Fig 6. Varying participant diversity is detrimental for consistency of model-derived predictive patterns.

Fig 6

Results are based on all possible combinations of 5 out of 10 strata for training and the remaining 5 strata as holdout. (A) Drifts in model coefficients when estimated repeatedly (rows) with increasing diversity, separately in ABIDE (top) and HBN (bottom) cohorts. Model coefficients were ranked according to diversity and grouped into 5 chunks. Coefficients averaged within each chunk are displayed with increasing diversity. Positive and negative coefficients are shown in separate brain renderings for visibility. For each node, positive/negative coefficients were computed by averaging the edges with only positive/negative coefficients. (B) From top to bottom, changes in predictive model coefficients with increasing diversity in ABIDE and HBN cohorts. Consistency of model coefficients, in terms of Pearson correlation, is obtained for each possible combination of training participants (5 strata combined for training), where diversity is computed as the mean absolute difference in the propensity scores of the training participants (i.e., WD).
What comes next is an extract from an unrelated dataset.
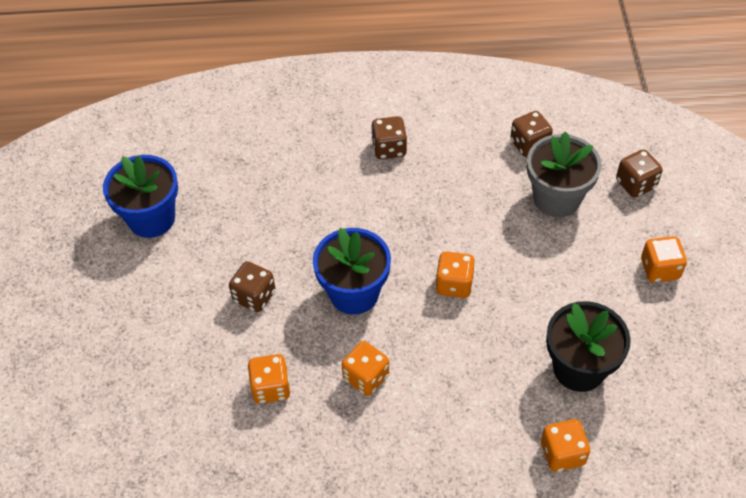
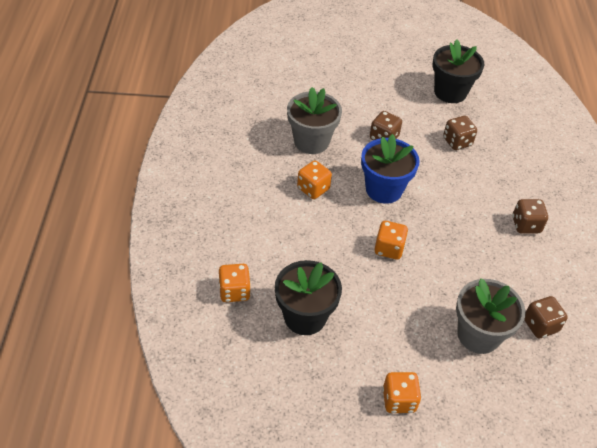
camera: 90 degrees right, 5 degrees down
(151, 218) = (450, 92): blue flower pot -> black flower pot
(271, 388) = (311, 141): orange dice -> grey flower pot
(635, 184) = (499, 404): brown dice -> brown dice (457, 142)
Each entry in the correlation matrices corresponds to the correlation between the coefficients obtained by 2 predictive models trained on different combinations of training strata. Model coefficients were sorted according to the diversity of their corresponding training observations (arranged from low to high). Each matrix shows correlations based on the model coefficients learned when using the raw data (lower triangular part) and the ComBat-deconfounded data (upper part). Our results show that the consistency of model-derived predictive patterns decays with increasing diversity of the training set, even under deconfounding. Data underlying this figure can be found in S1 Data. ABIDE, Autism Brain Imaging Data Exchange; HBN, Healthy Brain Network; WD, within distribution.